Mesenchymal stromal cells inhibit aerobic glycolysis in activated T-cells by negatively regulating hexokinase II activity through PD-1/PD-L1 interaction

Abstract Mesenchymal stromal cells (MSCs) have been shown to inhibit aerobic glycolysis in activated T-cells, leading to increased autophagy. Although tryptophan depletion induced by indoleamine 2,3-dioxygenase (IDO) generated by MSCs has been suggested as a potential mechanism, we found that this inhibition was completely abolished when T-cells were physically separated from MSCs using the transwell system. Instead, in the current study, we demonstrate that PD-1 and PD-L1, the expression of which is induced on activated T-cells and MSCs in response to interferon-γ, respectively, are involved in this inhibition. Blockade of PD-1/PD-L1 interaction by blocking antibodies significantly restored glucose uptake, glycolytic activity, and cluster formation of activated T-cells, whereas a specific inhibitor of IDO, 1-methyl-DL-tryptophan, had no effect. Neither surface nor cytoplasmic glucose transporter-1 expression on T-cells was changed by MSCs.

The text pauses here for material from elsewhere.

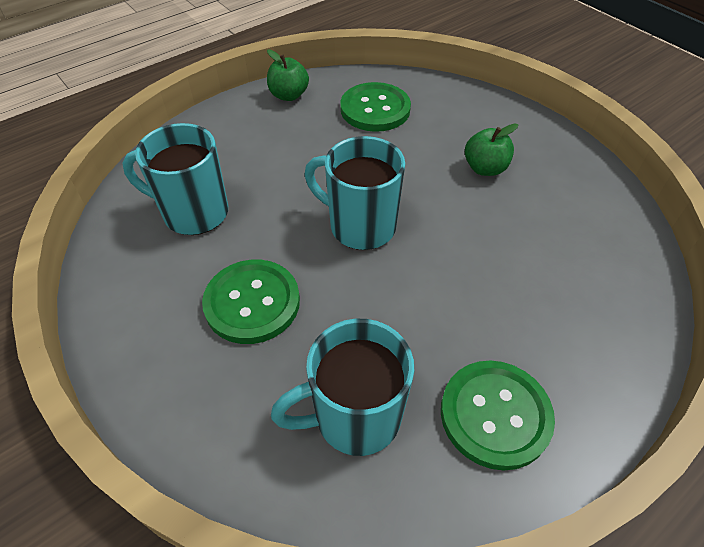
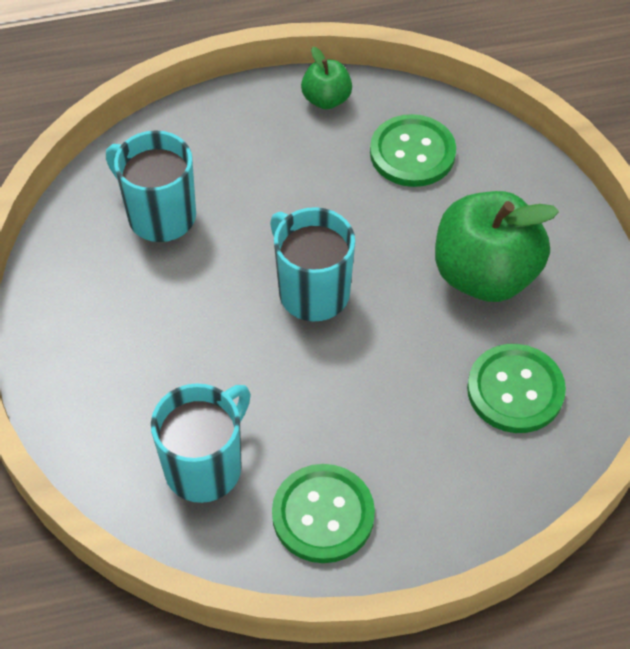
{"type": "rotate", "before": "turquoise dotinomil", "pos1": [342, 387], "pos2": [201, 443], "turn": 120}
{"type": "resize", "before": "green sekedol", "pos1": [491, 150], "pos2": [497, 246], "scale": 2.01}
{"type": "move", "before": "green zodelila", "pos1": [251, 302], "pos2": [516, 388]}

Also, glycolytic gene expression in activated T-cells was not inhibited despite the presence of MSCs. However, we found that hexokinase II (HK2) protein expression was markedly decreased in activated T-cells that had been co-cultured with MSCs. PD-1 blocking antibody restored HK2 protein expression. Taken together, the PD-1/PD-L1 axis is involved in the MSC-mediated suppression of T-cell glycolysis by negatively regulating HK2 activity at the protein but not mRNA level.